Summary of background data: Controversy remains regarding the optimal strategy for postoperative pain control.

Methods: Fifty-four patients were divided into two treatment groups. There was no difference between the groups with respect to age, levels fused, estimated blood loss, and use of spinal instrumentation. Patient-controlled analgesia or epidural analgesia was administered in a double-blind manner for a 3-day postoperative course. Each patient received both an epidural and a patient-controlled analgesia delivery system; 26 received the epidural active agent and 28 received patient-controlled analgesia. Postoperative time to liquids and solid food, ambulation, length of stay, and side effects was recorded. Pain was evaluated by a visual analog scale on postoperative days 1, 2, and 3.

Results: Results showed no difference between the groups with reference to diet, ambulation, length of stay, and visual analog scale scores. Minor side effects occurred in 71% of patients in both groups. No major complications occurred. Epidural catheter dislodgment occurred in 11% of patients.
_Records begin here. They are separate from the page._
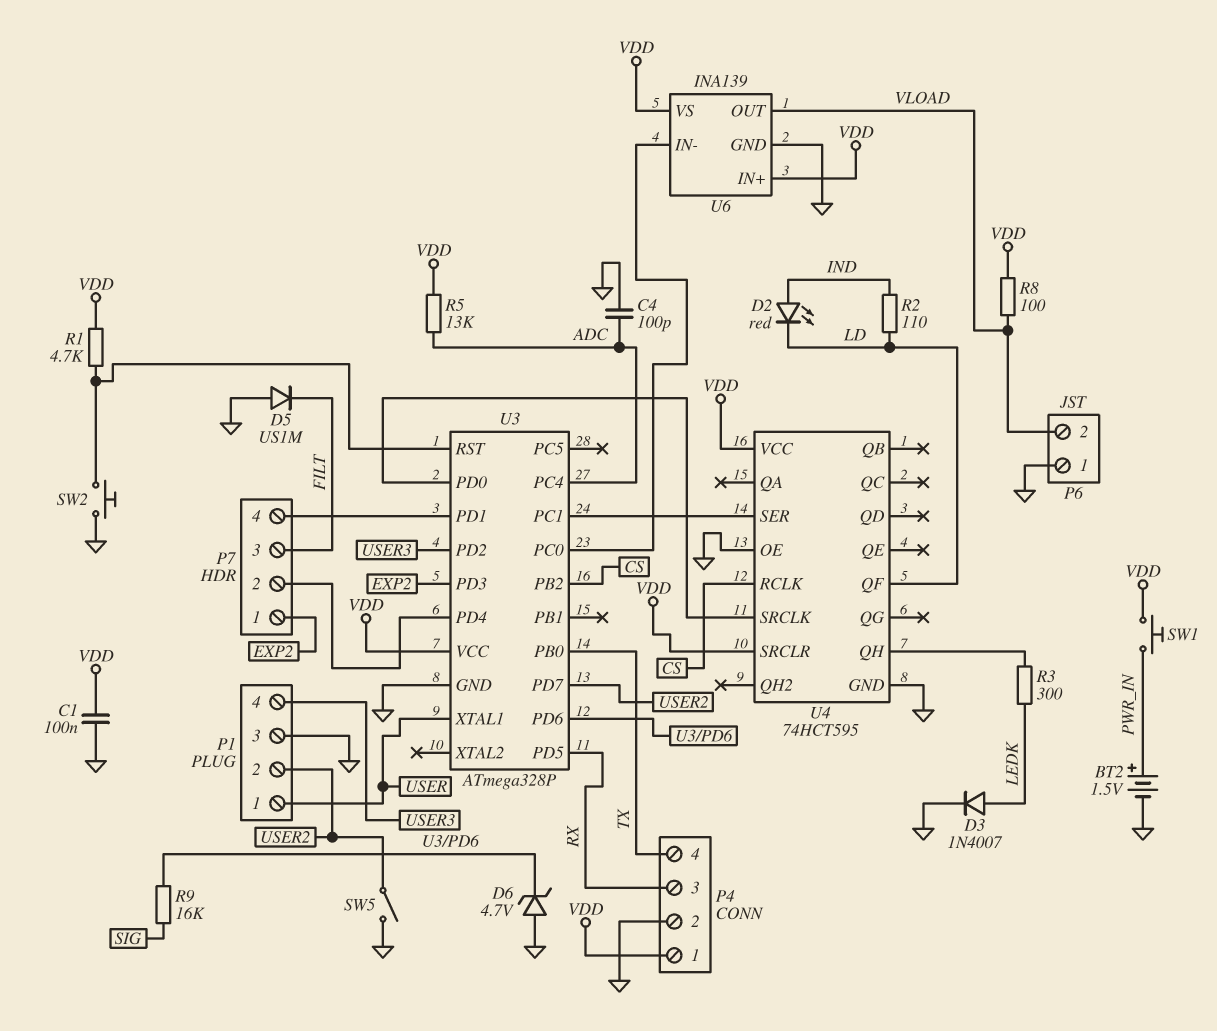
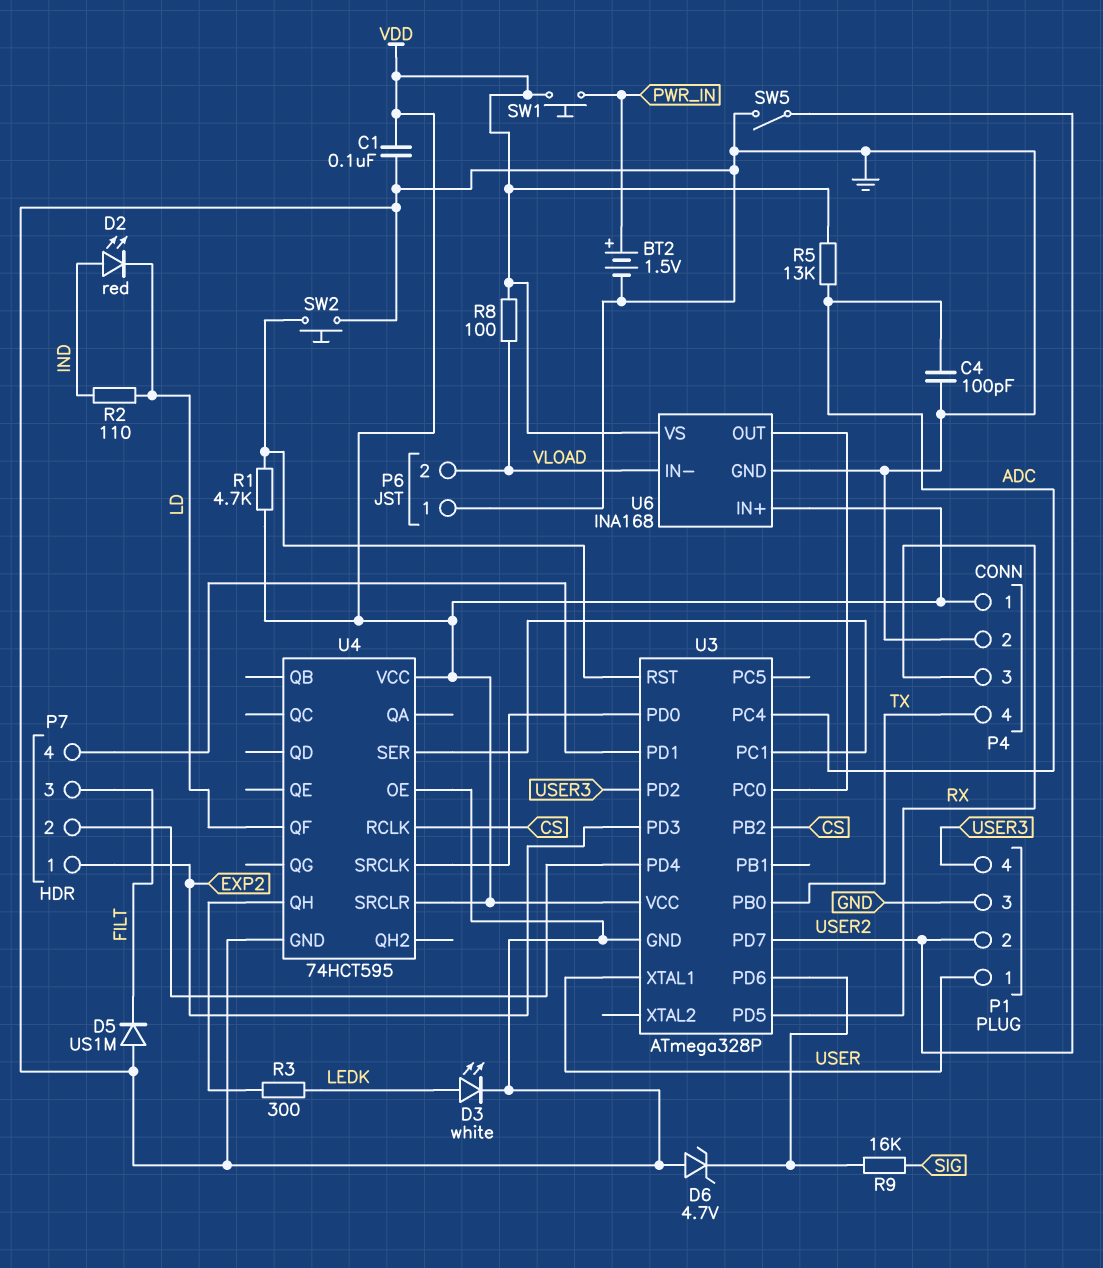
D3: diode 1N4007 (A LEDK, K GND) -> LED white (A LEDK, K GND)
U6: INA139 -> INA168
U6 pin IN-: U3/PC0 -> VLOAD
U6 pin OUT: VLOAD -> U3/PC0

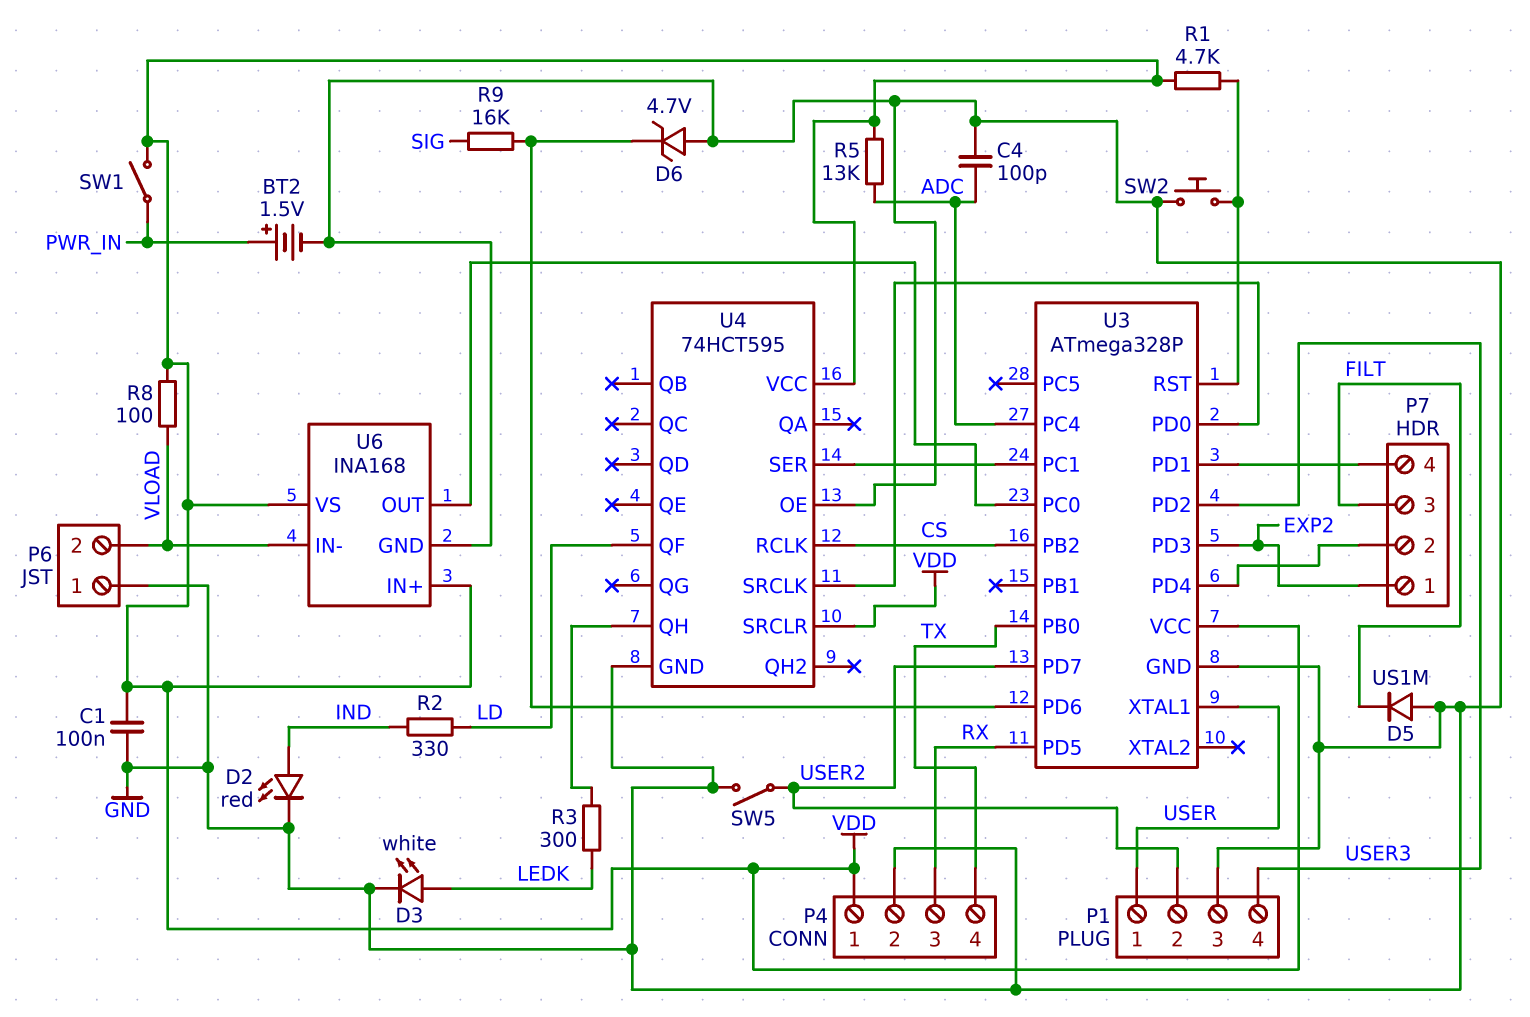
D2: LED red (A IND, K LD) -> LED red (A IND, K GND)
R2: 110 (IND, LD) -> 330 (IND, LD)
SW1: button (PWR_IN, VDD) -> switch (PWR_IN, VDD)

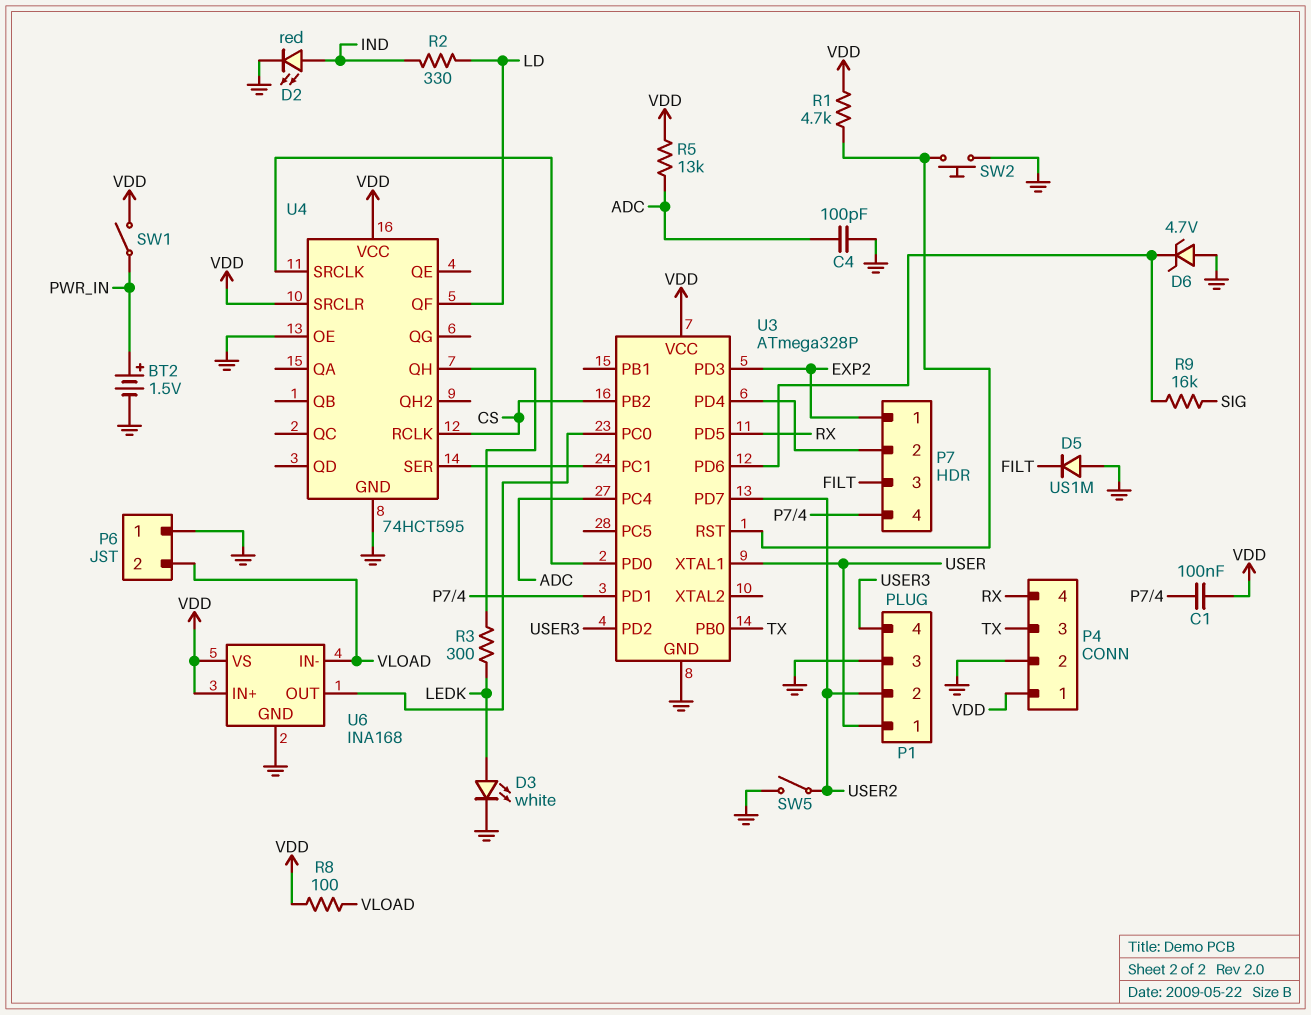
C1: 100nF (GND, VDD) -> 100nF (P7/4, VDD)
P4 pin 3: RX -> TX
P4 pin 4: TX -> RX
The total cost for epidural analgesia was approximately $550 more than that for patient-controlled analgesia for a 3-day postoperative course.

Conclusions: These data suggest that there is no clinical advantage of epidural opiate/local anesthetic analgesia over systemic opiate by patient-controlled analgesia for spinal fusion patients. However, possible technical limitations (namely, the low dosage of bupivacaine and placement of the catheter tip) may have prevented adequate delivery of anesthetic to the involved segments. Although the incidence of side effects is similar, cost factors and a high incidence of epidural catheter dislodgment favor use of patient-controlled analgesia.